For example, `issueUpdatedSubscription`, or `issueUpdatedSubscriptionEE`.
- Use a "has happened" action verb in the subscription's event name. For example, `issueUpdated`.
While subscription definitions look similar to ordinary queries, there are some key differences that are important to understand:
- The `query`:
- Originates from the frontend.
- Uses an internal ID (`iid`, numeric), which is how entities are usually referenced in URLs.
Because the internal ID is relative to the enclosing namespace (in this example, the `project`), you must nest the query under the `fullPath`.
- The `subscription`:
- Is a request from the frontend to the backend to receive future updates.
- Consists of:
- The operation name describing the subscription itself (`issueUpdatedSubscription` in this example).
- A nested event query (`issueUpdated` in this example).

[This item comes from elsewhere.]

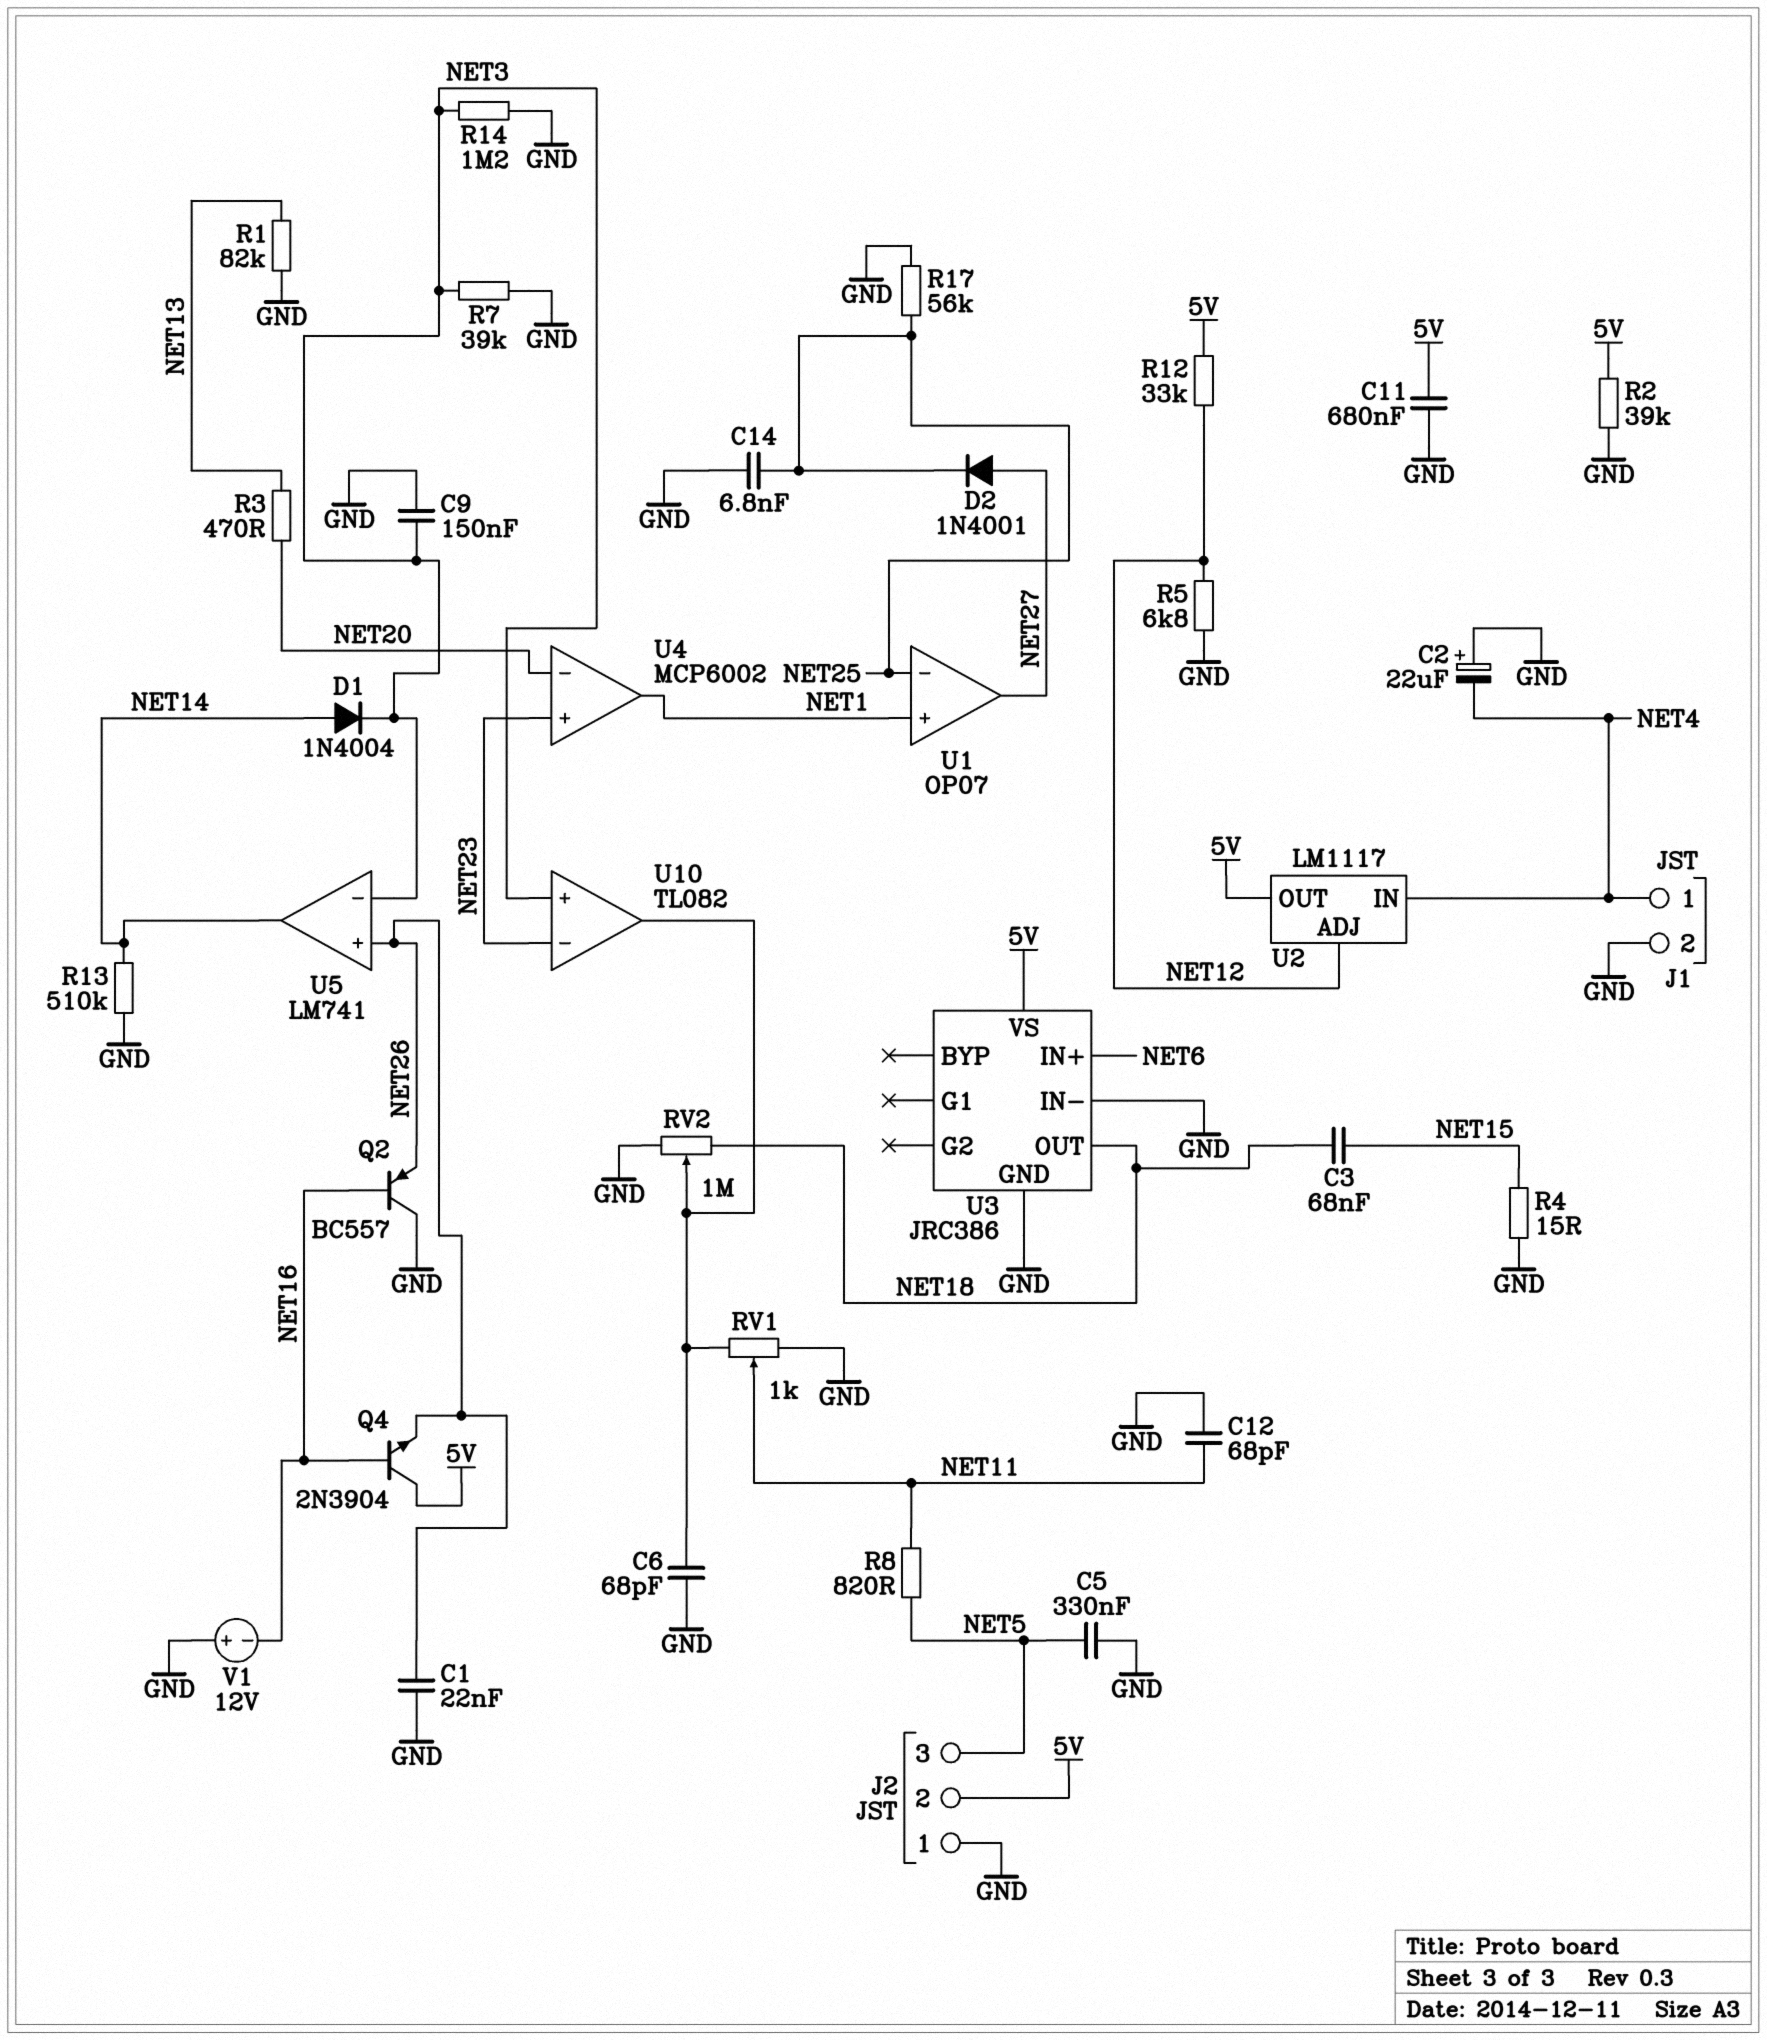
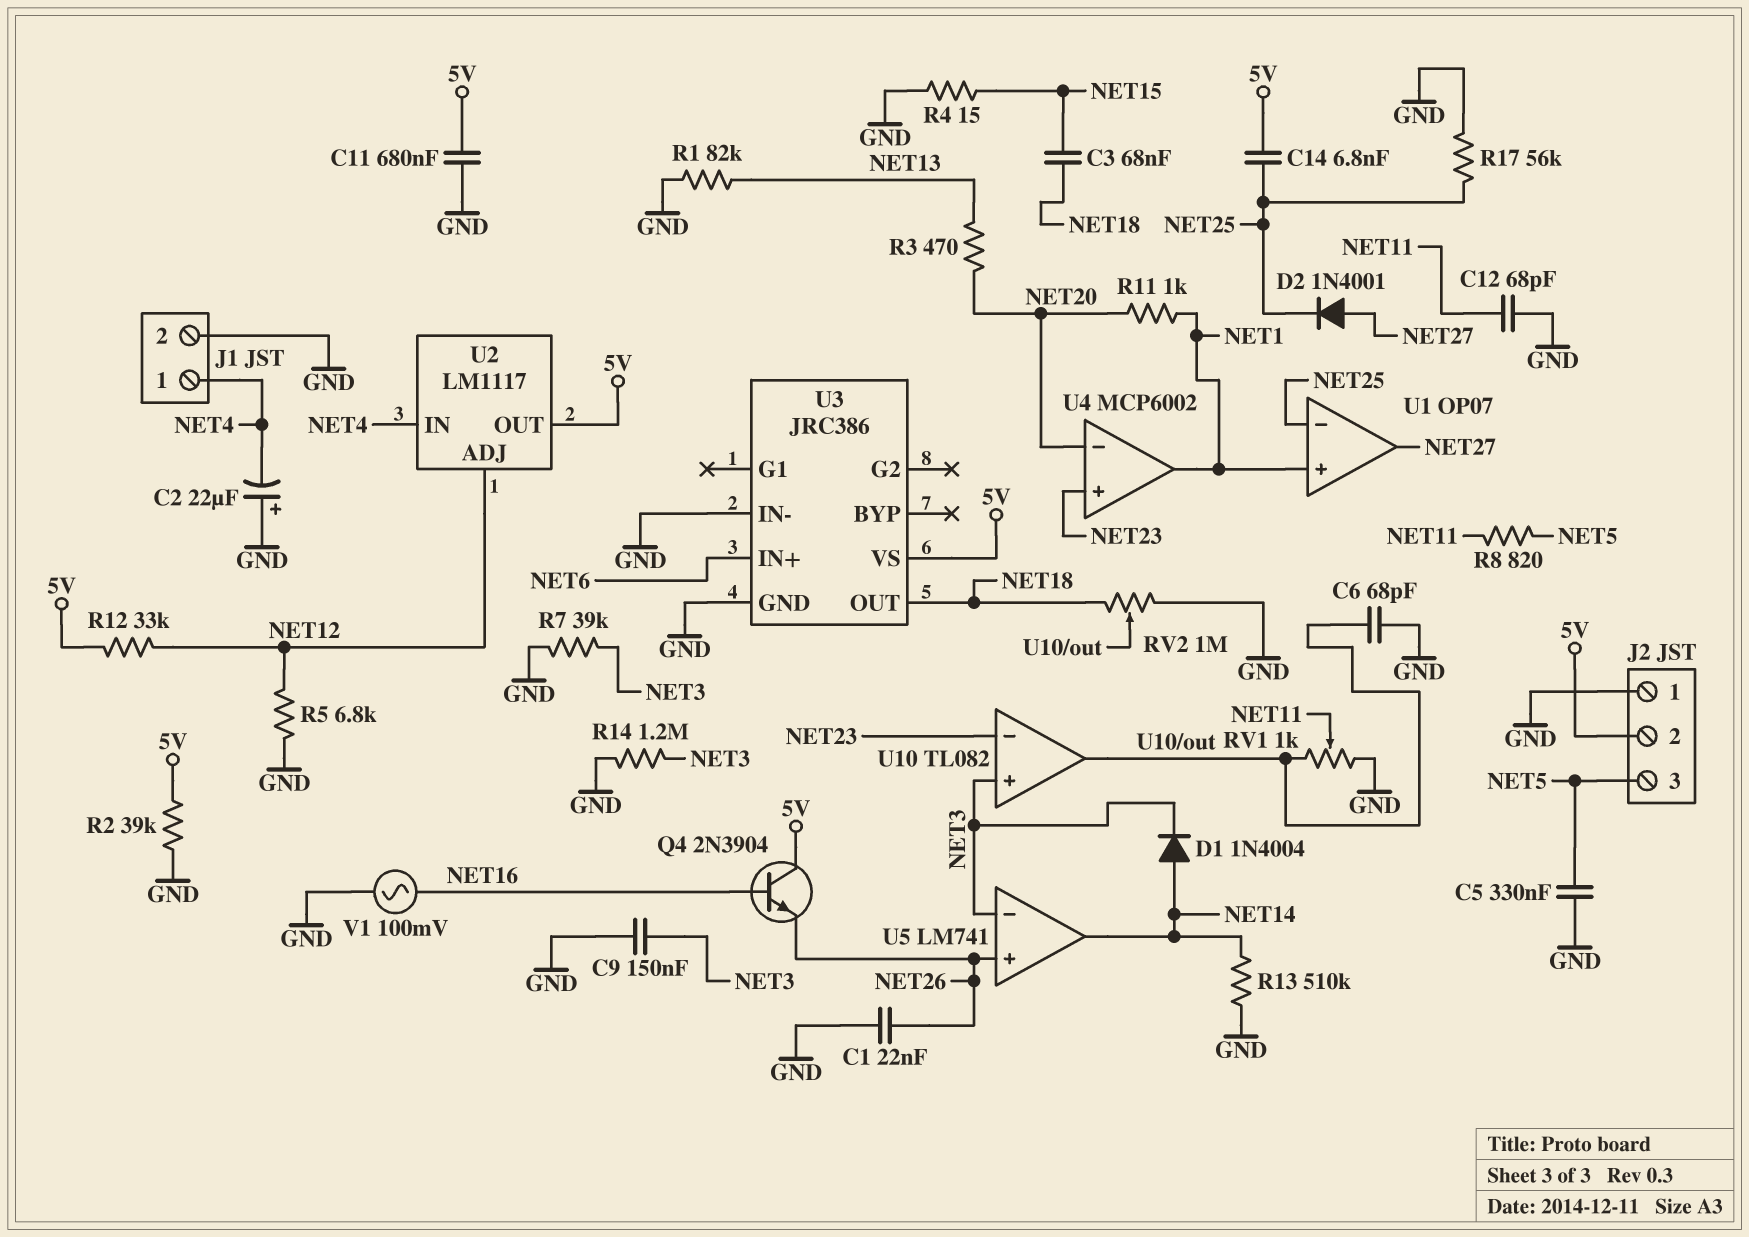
C14: 6.8nF (GND, NET25) -> 6.8nF (5V, NET25)
Q2: PNP BC557 (B NET16, C GND, E NET26) -> none
R11: none -> 1k (NET1, NET20)
V1: 12V (plus GND, minus NET16) -> AC 100mV (GND, NET16)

The nested event query:
- Executes when running the [GraphQL trigger](#trigger-graphql-subscriptions) of the same name,
so the event name used in the subscription must match the trigger field used in the backend.
- Uses a global ID string instead of a numeric internal ID, which is the preferred way to identify resources in GraphQL.
For more information, see [GraphQL global IDs](fe_guide/graphql.md#global-ids).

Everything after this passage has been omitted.